Can anyone explain to me how these people sleep at night? I just don’t understand how a company that feeds kids can see a profit rise of 30% as anything other than a damning indictment of the quality of their food and treatment of their workers.
I mean don’t get me wrong, I understand that it’s a business and that a profit is one of the aims of that. My dad was a very successful food manufacturer and had a profitable business in that for a long time. But his key thing was quality - with quality, fair pricing and fair treatment of people came good business. And he stood his ground against the big (Aussie) supermarkets on this and won. I just don’t understand this alternative approach.
@CatherineFlick the competion here is not about quality though. The schools will have to take the lowest bidder. If the only thing you let companies compete on is price then the quality will always be low. Its not the schools fault either as they don't have any money to pay for better quality. It was these children who caused the 2008 financial crisis so its them that must pay.
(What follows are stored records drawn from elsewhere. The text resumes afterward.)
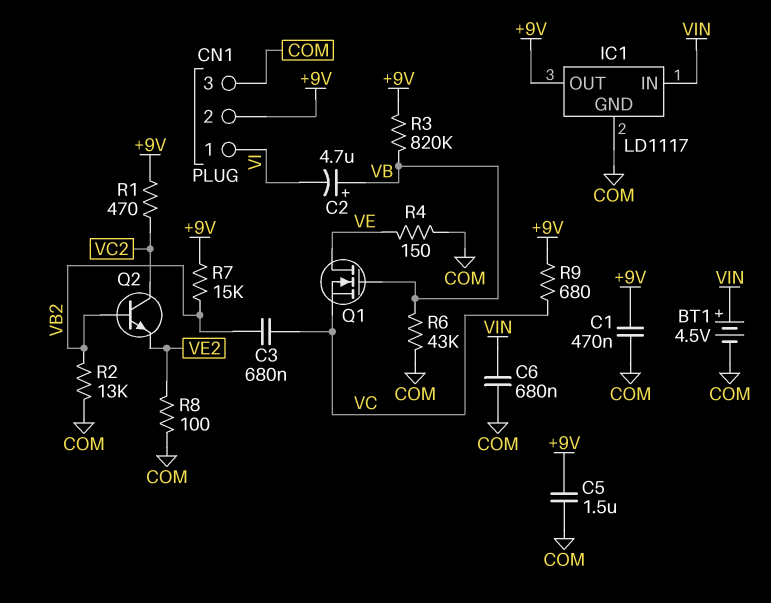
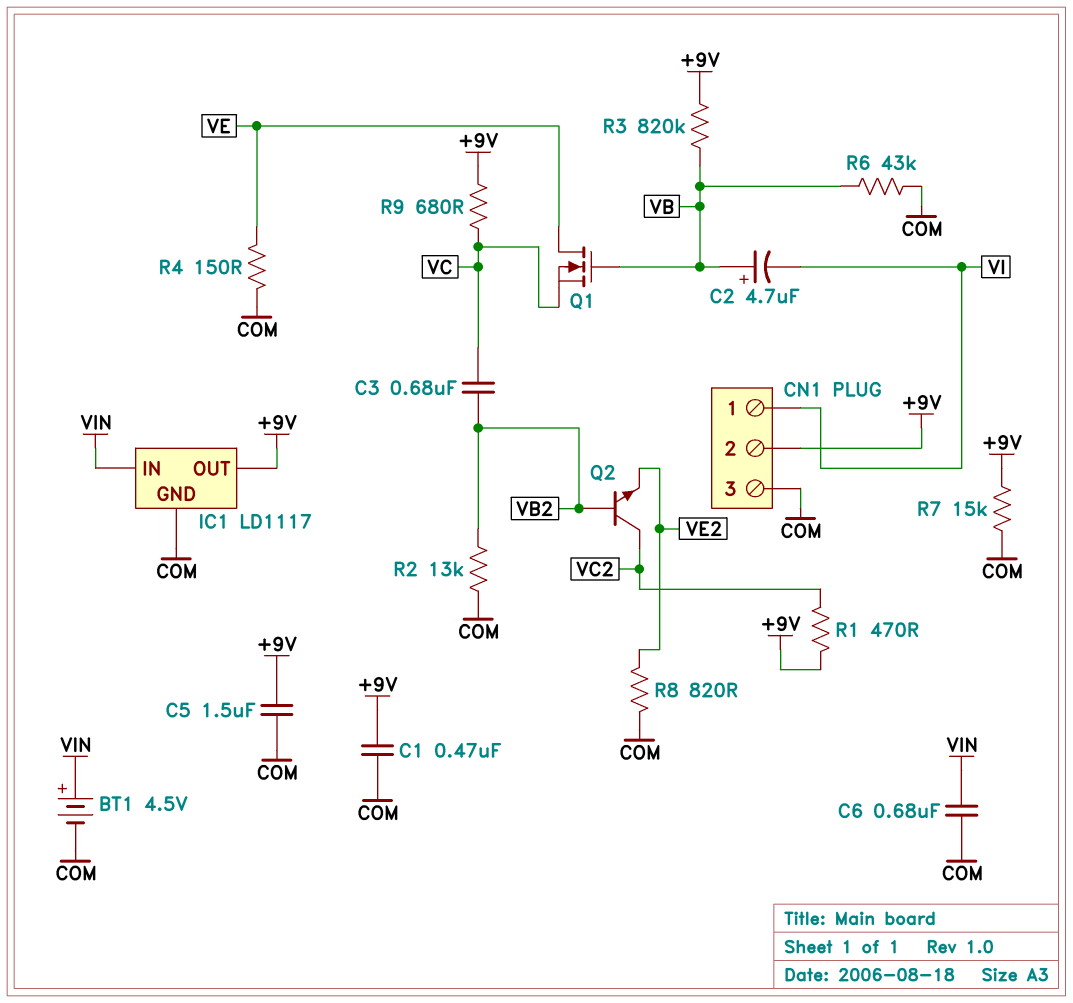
R7: 15k (+9V, VB2) -> 15k (+9V, COM)
R8: 100 (COM, VE2) -> 820 (COM, VE2)

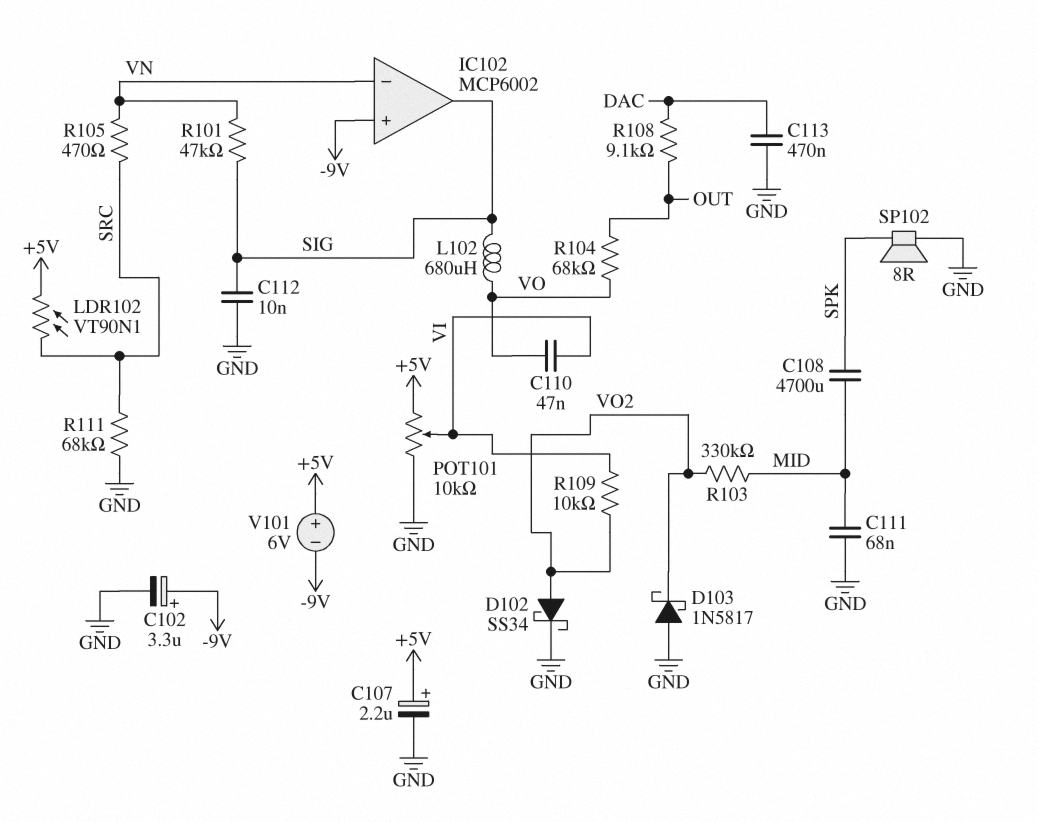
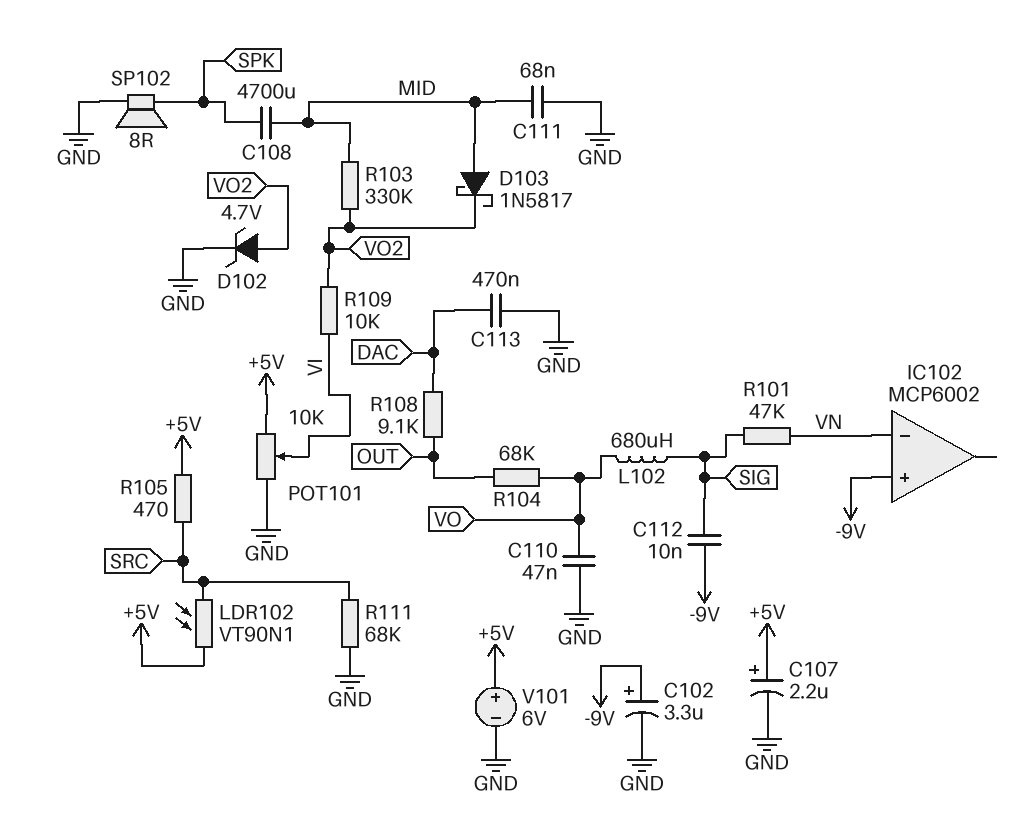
C110: 47nF (VI, VO) -> 47nF (GND, VO)
C112: 10nF (GND, SIG) -> 10nF (-9V, SIG)
D102: schottky SS34 (A VO2, K GND) -> zener 4.7V (A VO2, K GND)
D103: schottky 1N5817 (A GND, K VO2) -> schottky 1N5817 (A MID, K VO2)
IC102 pin out: SIG -> none
R105: 470 (SRC, VN) -> 470 (+5V, SRC)
V101: 6V (plus +5V, minus -9V) -> 6V (plus +5V, minus GND)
It does not excuse the people involved but its not like there is any pressure to do anything else.
Sorry to interject, but schools do *not* have to select solely on cost.
Schools have several routes to purchasing things like catering - for example using frameworks:
https://buyingforschools.blog.gov.uk/2023/05/25/a-beginners-guide-to-using-frameworks-for-school-buying/
That allows them to select on exactly what they value - which might be cost, or quality, or variety, or SLA etc
https://www.gov.uk/guidance/find-a-dfe-approved-framework-for-your-school
Undoubtedly some schools do go for the cheapest - but they can fire their caterer if they don't perform to standard.
@Edent @CatherineFlick I will hold my hands up to no knowing the details. My comment about cost was a more general one on the financial pressure schools find themselves under.